Caris Gross, a College third-year who is part of the show’s ensemble, is excited about participating in a show that amplifies Black students and students of color on-campus.
“While Oberlin and its Theater department are progressive in many ways, I’ve been disappointed by the slow route to supporting and amplifying students of color, and Olympus is a massive celebration of us and our abilities,” Gross wrote in an email to the Review. “As a multiracial (half-Indian and half-white) student and artist, this production has allowed me to embrace my identities fully without feeling any need to erase a part of myself, and to feel 100 percent comfortable in our rehearsal room. It’s also beautiful to see the cast come together as a family in the face of many obstacles and support one another no matter what.” College third-year Fafa Nutor plays the character of Aphrodite and relished the opportunity to re-envision Ancient Greek myths.
“To play a character who does not have to exist in a world where anti-Blackness reigns is so freeing,” Nutor said. “It makes me imagine a world in which Black young people can grow up without that weight.”
The music, written by Amanfo, Max Addae, OC ’21, and double-degree fifth-year Mark Ligonde, is far from typical Broadway show tunes. The show’s soundtracks are infused with elements of gospel, hip-hop, rap, R&B, and Afrobeat.

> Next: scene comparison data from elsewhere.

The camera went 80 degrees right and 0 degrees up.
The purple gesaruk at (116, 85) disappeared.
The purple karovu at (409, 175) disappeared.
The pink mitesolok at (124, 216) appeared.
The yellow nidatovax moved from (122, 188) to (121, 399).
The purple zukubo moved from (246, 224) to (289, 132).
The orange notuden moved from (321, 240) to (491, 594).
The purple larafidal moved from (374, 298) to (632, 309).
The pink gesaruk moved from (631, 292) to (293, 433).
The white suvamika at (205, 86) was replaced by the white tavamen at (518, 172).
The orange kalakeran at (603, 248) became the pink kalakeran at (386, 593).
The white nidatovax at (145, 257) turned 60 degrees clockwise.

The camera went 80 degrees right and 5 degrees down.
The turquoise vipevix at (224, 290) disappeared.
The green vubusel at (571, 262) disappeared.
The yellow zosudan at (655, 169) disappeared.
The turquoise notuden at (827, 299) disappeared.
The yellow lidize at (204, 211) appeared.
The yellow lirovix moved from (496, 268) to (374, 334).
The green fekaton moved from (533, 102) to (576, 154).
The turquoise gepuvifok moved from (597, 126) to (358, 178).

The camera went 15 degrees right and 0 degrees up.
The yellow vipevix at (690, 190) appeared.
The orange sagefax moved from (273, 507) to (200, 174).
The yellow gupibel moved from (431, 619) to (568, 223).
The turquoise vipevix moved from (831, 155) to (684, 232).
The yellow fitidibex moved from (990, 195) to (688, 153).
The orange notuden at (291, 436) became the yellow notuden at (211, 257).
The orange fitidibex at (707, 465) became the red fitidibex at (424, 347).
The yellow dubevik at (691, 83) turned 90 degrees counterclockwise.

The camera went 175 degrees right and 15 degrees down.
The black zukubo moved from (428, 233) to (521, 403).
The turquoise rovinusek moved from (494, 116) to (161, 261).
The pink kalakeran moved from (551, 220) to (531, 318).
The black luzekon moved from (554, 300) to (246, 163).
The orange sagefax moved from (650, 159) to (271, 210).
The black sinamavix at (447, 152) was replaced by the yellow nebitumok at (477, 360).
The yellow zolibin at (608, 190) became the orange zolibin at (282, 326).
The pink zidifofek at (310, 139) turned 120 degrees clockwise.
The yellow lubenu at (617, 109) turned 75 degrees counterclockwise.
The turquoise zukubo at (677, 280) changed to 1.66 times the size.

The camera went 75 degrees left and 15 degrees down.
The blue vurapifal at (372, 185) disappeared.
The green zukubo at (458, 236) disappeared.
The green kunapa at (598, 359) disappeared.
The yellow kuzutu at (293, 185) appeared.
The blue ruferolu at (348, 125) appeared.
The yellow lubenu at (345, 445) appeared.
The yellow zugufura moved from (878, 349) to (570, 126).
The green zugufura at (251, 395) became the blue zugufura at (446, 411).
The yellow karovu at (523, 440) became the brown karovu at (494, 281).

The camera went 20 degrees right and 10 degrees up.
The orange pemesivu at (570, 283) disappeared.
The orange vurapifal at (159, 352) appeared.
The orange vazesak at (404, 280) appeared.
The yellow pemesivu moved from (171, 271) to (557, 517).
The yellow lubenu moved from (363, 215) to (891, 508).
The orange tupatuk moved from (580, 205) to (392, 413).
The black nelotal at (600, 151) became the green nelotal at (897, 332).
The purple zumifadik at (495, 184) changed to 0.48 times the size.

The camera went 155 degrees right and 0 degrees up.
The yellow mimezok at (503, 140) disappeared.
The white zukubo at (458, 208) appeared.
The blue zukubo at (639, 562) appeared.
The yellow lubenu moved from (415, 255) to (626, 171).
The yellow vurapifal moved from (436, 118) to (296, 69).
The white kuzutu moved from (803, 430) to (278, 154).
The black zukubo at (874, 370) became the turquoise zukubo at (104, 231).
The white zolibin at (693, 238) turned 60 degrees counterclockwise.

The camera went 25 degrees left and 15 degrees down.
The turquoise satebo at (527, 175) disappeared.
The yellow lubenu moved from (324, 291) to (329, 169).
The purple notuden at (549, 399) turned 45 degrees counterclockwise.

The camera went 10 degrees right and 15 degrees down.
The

“Olympus is all types of music from the Black experiences,” Amanfo said. “It’s creating music from our own lived experiences. I didn’t want to give basic show tunes because I don’t relate to that — that’s not me. Mark, Max, and I infused ourselves in this world to make music.” Amanfo is not new to creating musicals. In his second year he wrote, directed, choreographed, and starred in his original work Equilibrium through Oberlin Student Theater Association. Olympus, though, finds itself in a faculty-directed time slot because of its visionary concept and the immense dedication it received from the cast and crew. “We don’t usually have students work in the faculty-directed slot, but we really have not ever seen a group of students who have put this much time into developing a work,” Jackson-Smith said. “This work has a vast vision. I think the department really wanted to honor Cyril’s vision of work and it seemed bringing it into the bigger theater was the best thing to do.” Amanfo says he’s very proud of the work and the stage the musical is at right now, but he’s also eager to take it to the next level.
“I am absolutely thrilled with what we have right now; however, I’m hungry,” Amanfo said. “I have a goal and a dream, and that is to get this show on Broadway. Not because of the Broadway check, not because of the publicity, but because I want to tell this story to as many people as I possibly can.”